A sense of decency prevented Judge P.S. Colbert from using any of his "Happy Endings" jokes.
Our reviews of Happy Endings (published November 29th, 2005), Happy Endings: The Complete First Season (published September 28th, 2011), and Happy Endings: The Complete Second Season (published October 6th, 2012) are also available.
W.T.F. Murray Abraham?!
Check out the titles of the twenty three episodes that make up Happy Endings: The Complete Third Season:
• "Cazsh Dummy Spillionaires"
Do they sound snarky enough for you? How many in-jokes did you get? If nothing else, this warp-speed, time-tripping meld of Friends and Family Guy (flashbacks, reveries, alternate universe happenings—these folks cover a lot of ground on a per-episode basis!) deserves to be called "the hardest working sitcom in show business."

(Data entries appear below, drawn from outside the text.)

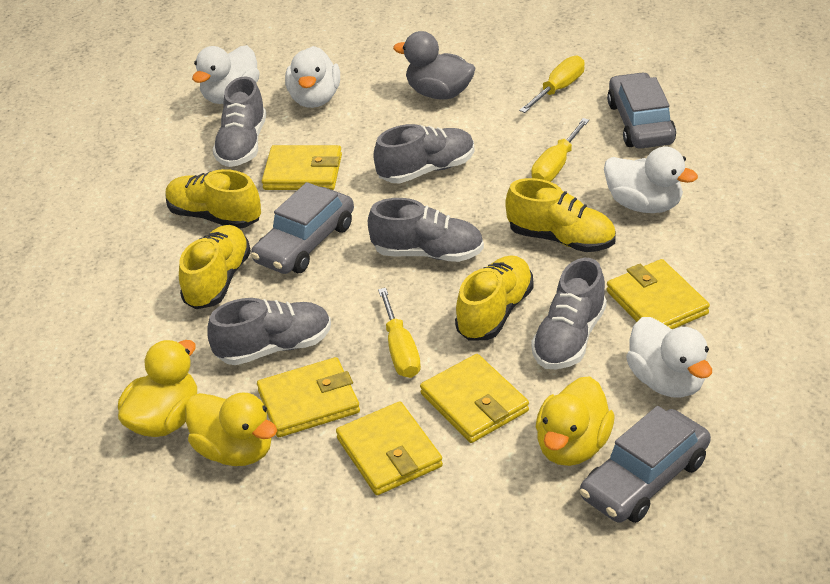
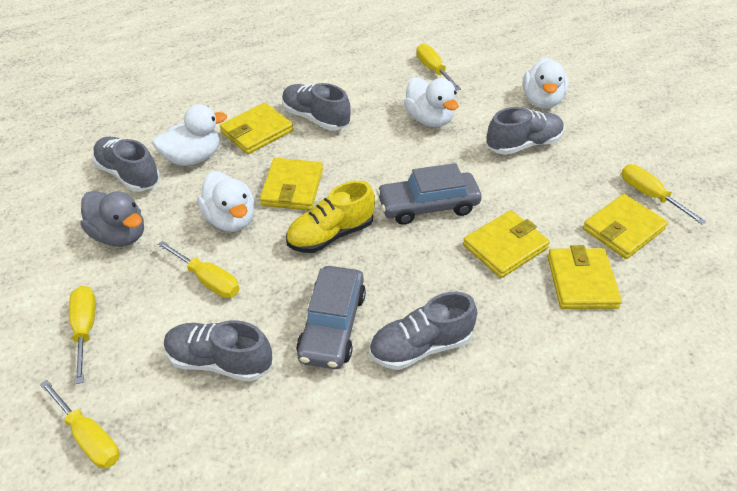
grey car: 3 -> 2
yellow duck: 3 -> 0
yellow screwdriver: 3 -> 5
yellow shoe: 4 -> 1

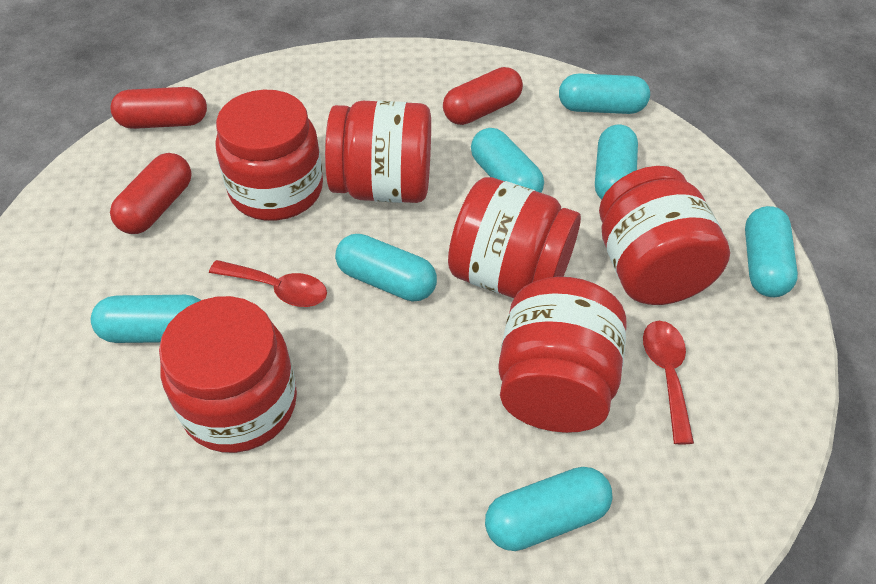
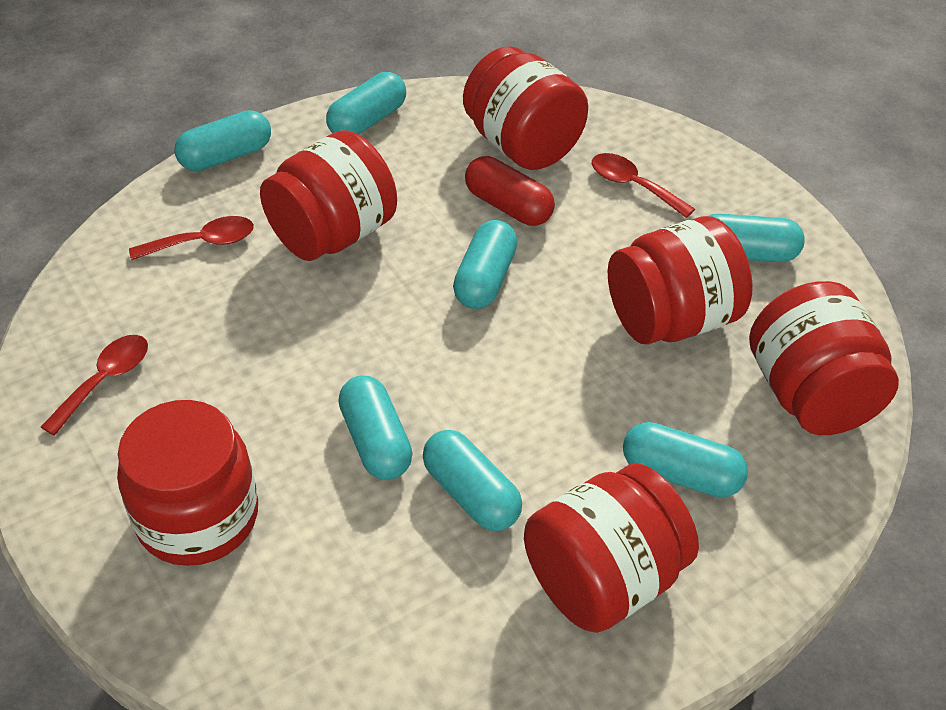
red capsule: 3 -> 1
red spoon: 2 -> 3

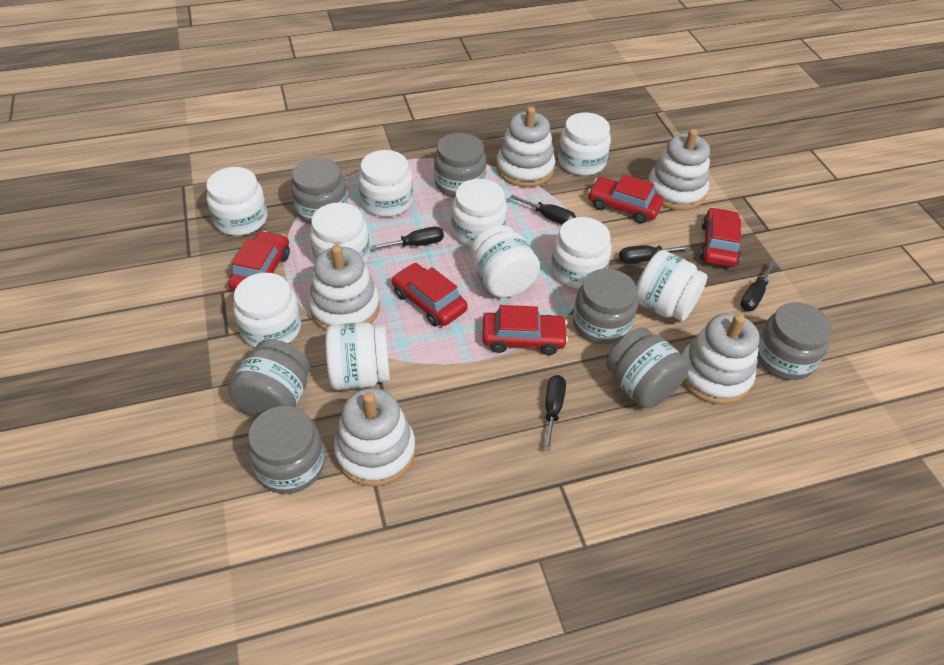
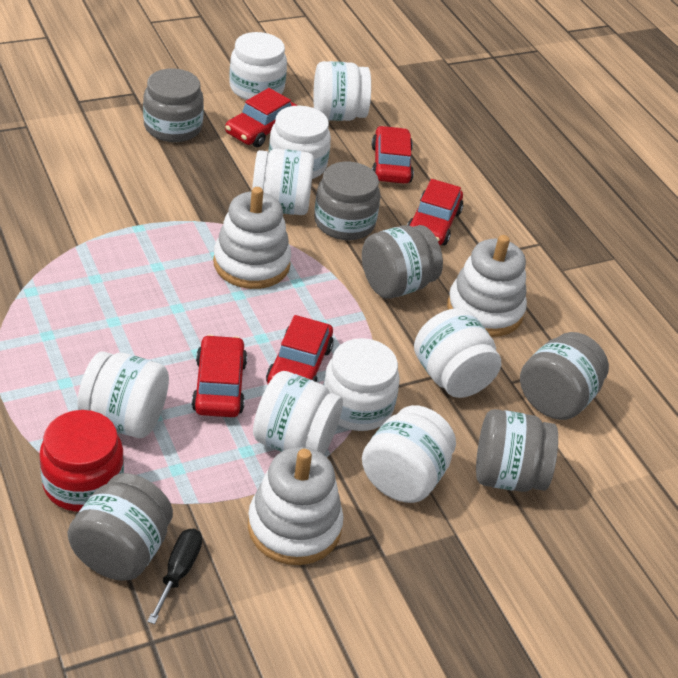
black screwdriver: 5 -> 1
grey jar: 7 -> 6
red jar: 0 -> 1
white jar: 10 -> 9
white stacking toy: 5 -> 3

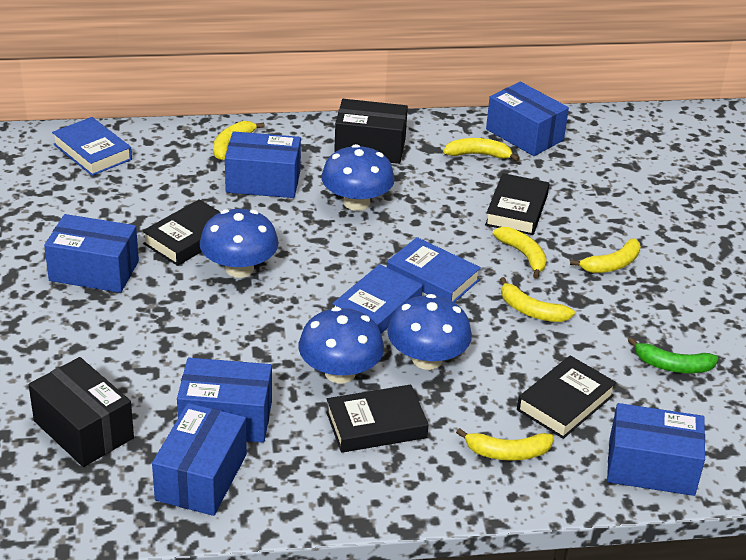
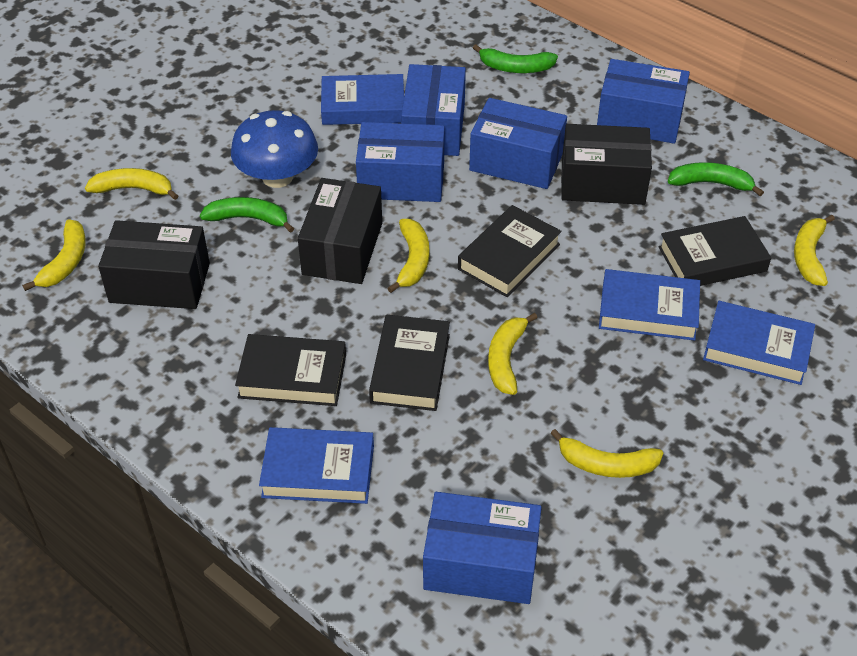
black box: 2 -> 3
blue book: 3 -> 4
blue box: 6 -> 5
blue mushroom: 4 -> 1
green banana: 1 -> 3

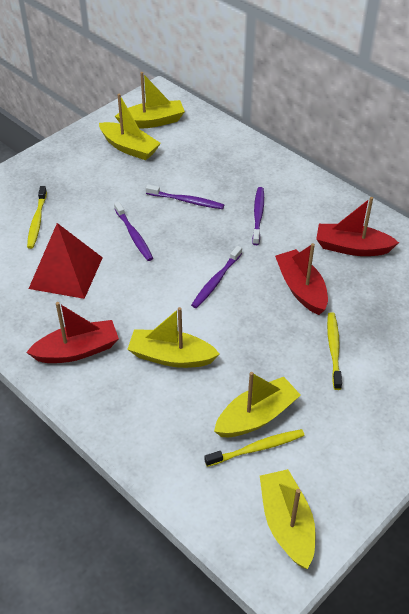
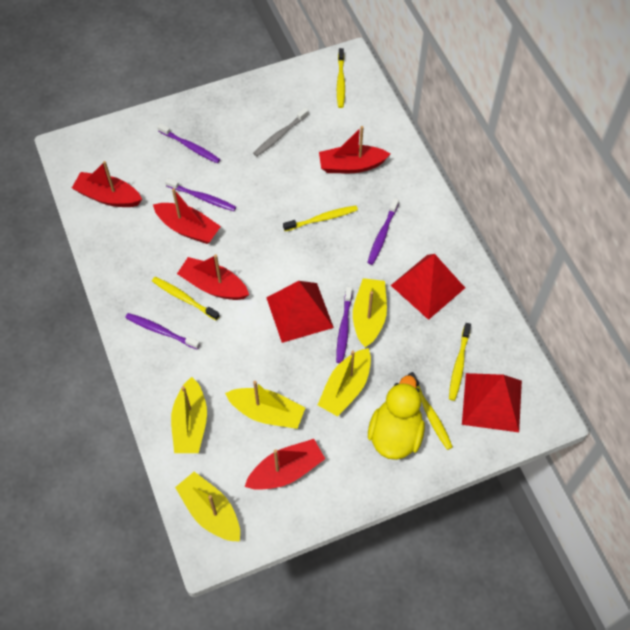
grey toothbrush: 0 -> 1
purple toothbrush: 4 -> 5
red boat: 3 -> 5
red pyramid: 1 -> 3
yellow duck: 0 -> 1
yellow toothbrush: 3 -> 5

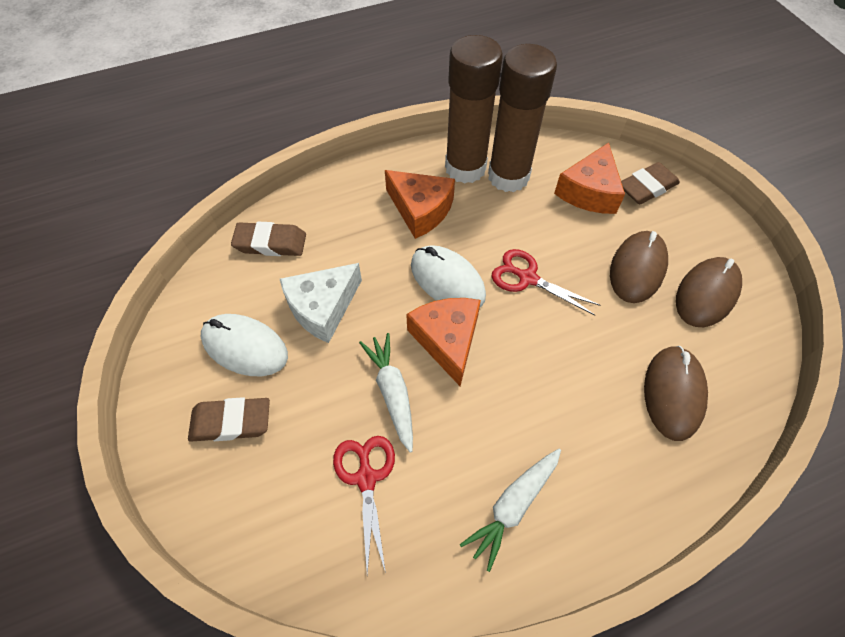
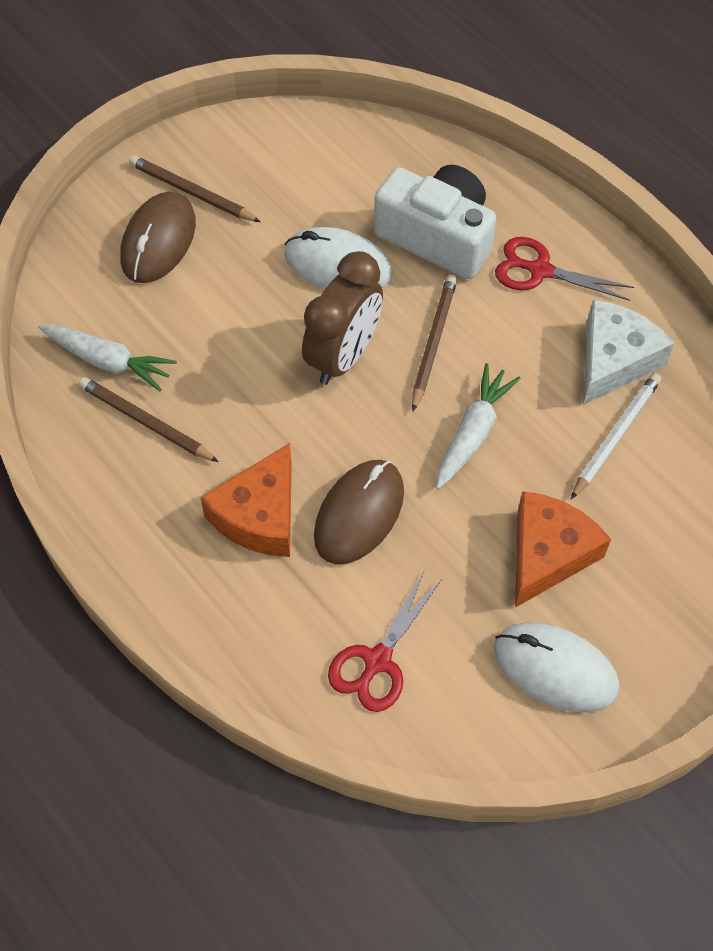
brown clock: 0 -> 1
brown eraser: 3 -> 0
brown glue stick: 2 -> 0
brown mouse: 3 -> 2
brown pencil: 0 -> 3
orange cheese: 3 -> 2
white camera: 0 -> 1
white pencil: 0 -> 1

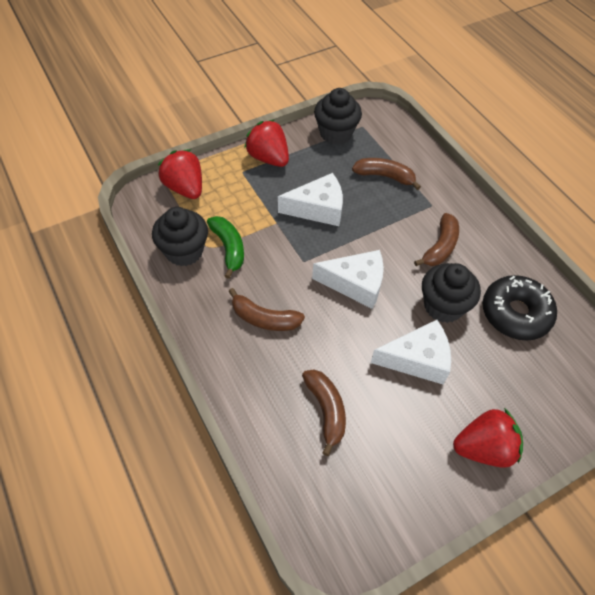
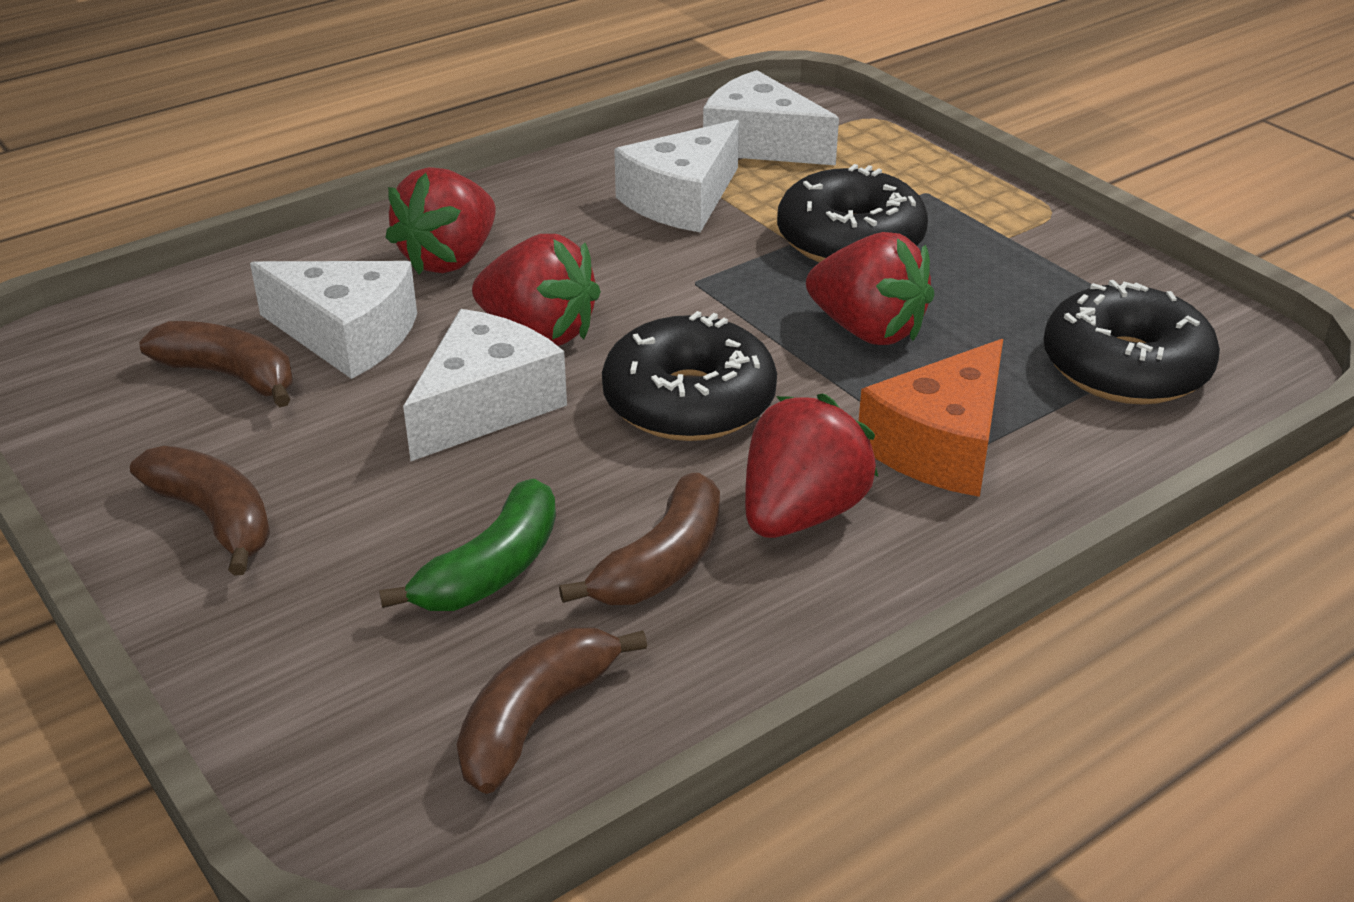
black cupcake: 3 -> 0
black donut: 1 -> 3
orange cheese: 0 -> 1
red strawberry: 3 -> 4
white cheese: 3 -> 4

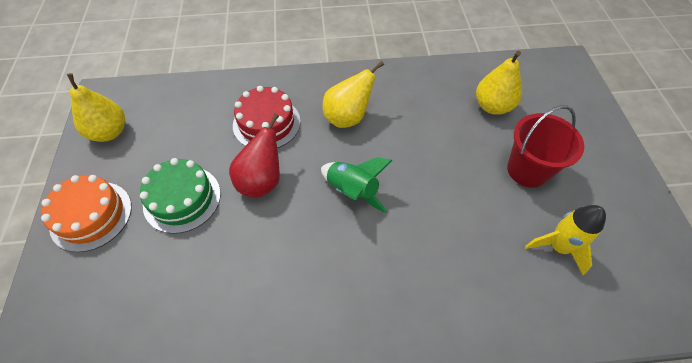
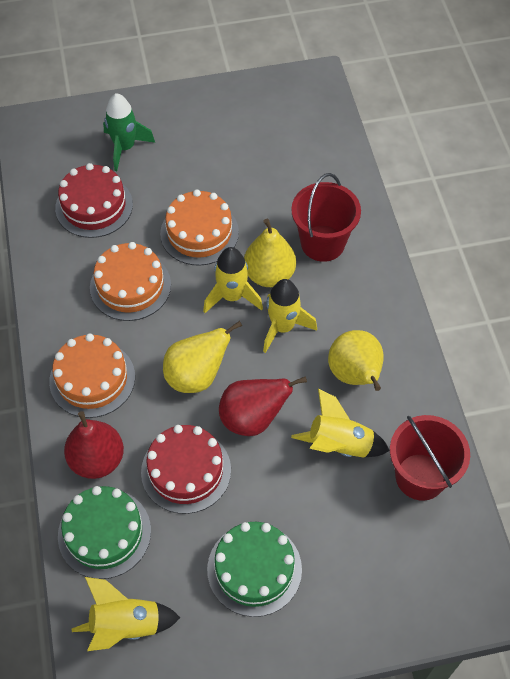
green cake: 1 -> 2
orange cake: 1 -> 3
red bucket: 1 -> 2
red cake: 1 -> 2
red pear: 1 -> 2
yellow rocket: 1 -> 4

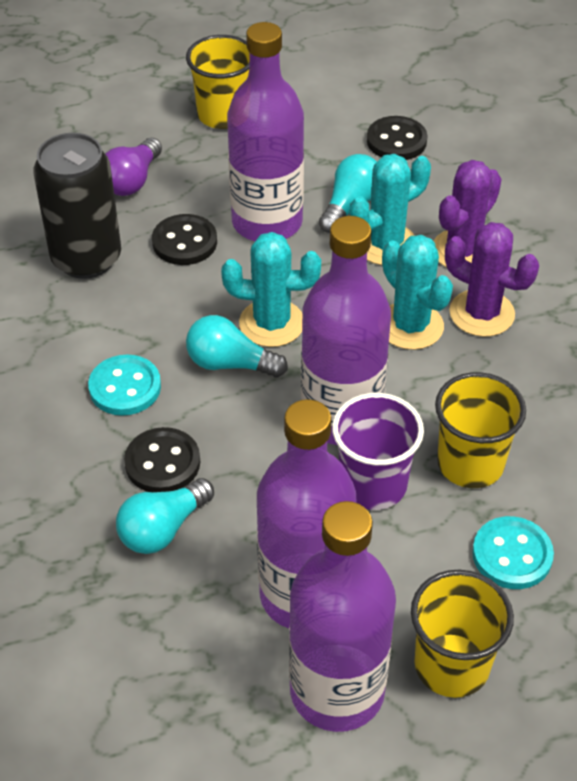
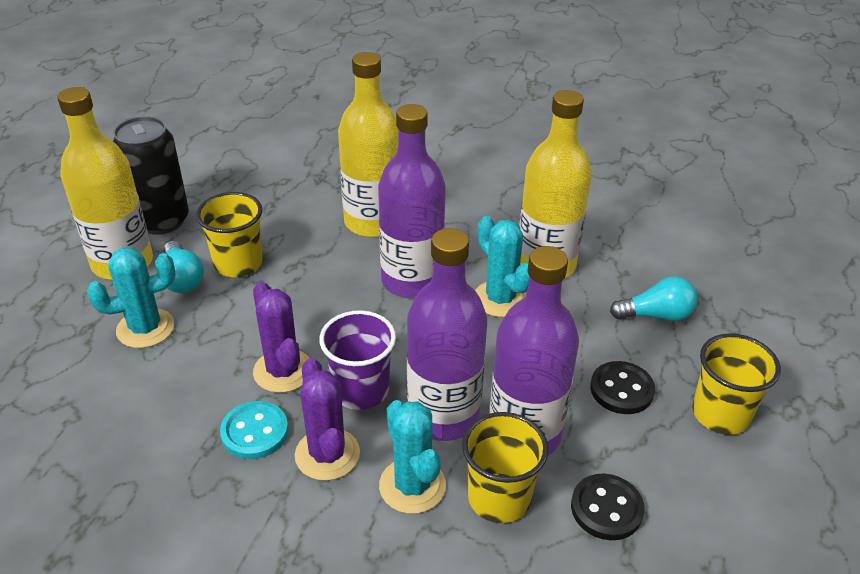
black button: 3 -> 2
purple bottle: 4 -> 3
purple light bulb: 1 -> 0
turquoise button: 2 -> 1
turquoise light bulb: 3 -> 2
yellow bottle: 0 -> 3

This reviewing assignment served as my introduction to the series, and I had a sinking feeling while watching the first two eps, which, frankly, struck me as more breakneck-paced than knee-slapping or rib-tickling. Where was "the funniest show on television" that I'd read so much about? This joined-at-the-hip sextet seemed less like best friends than an Improv troupe—a lot of the "pop-culture references" were nothing more than name checks, and if a joke misfired, someone would merely acknowledge it ("Too soon?") before moving straight onto the next one. After all, when you've got six people constantly mugging, prat-falling, double-taking, and one-upping (there are no "straight men" here—laugh lines are followed by laugh-lines), something's bound to stick to the wall, right? Sure, I let out a giggle or two.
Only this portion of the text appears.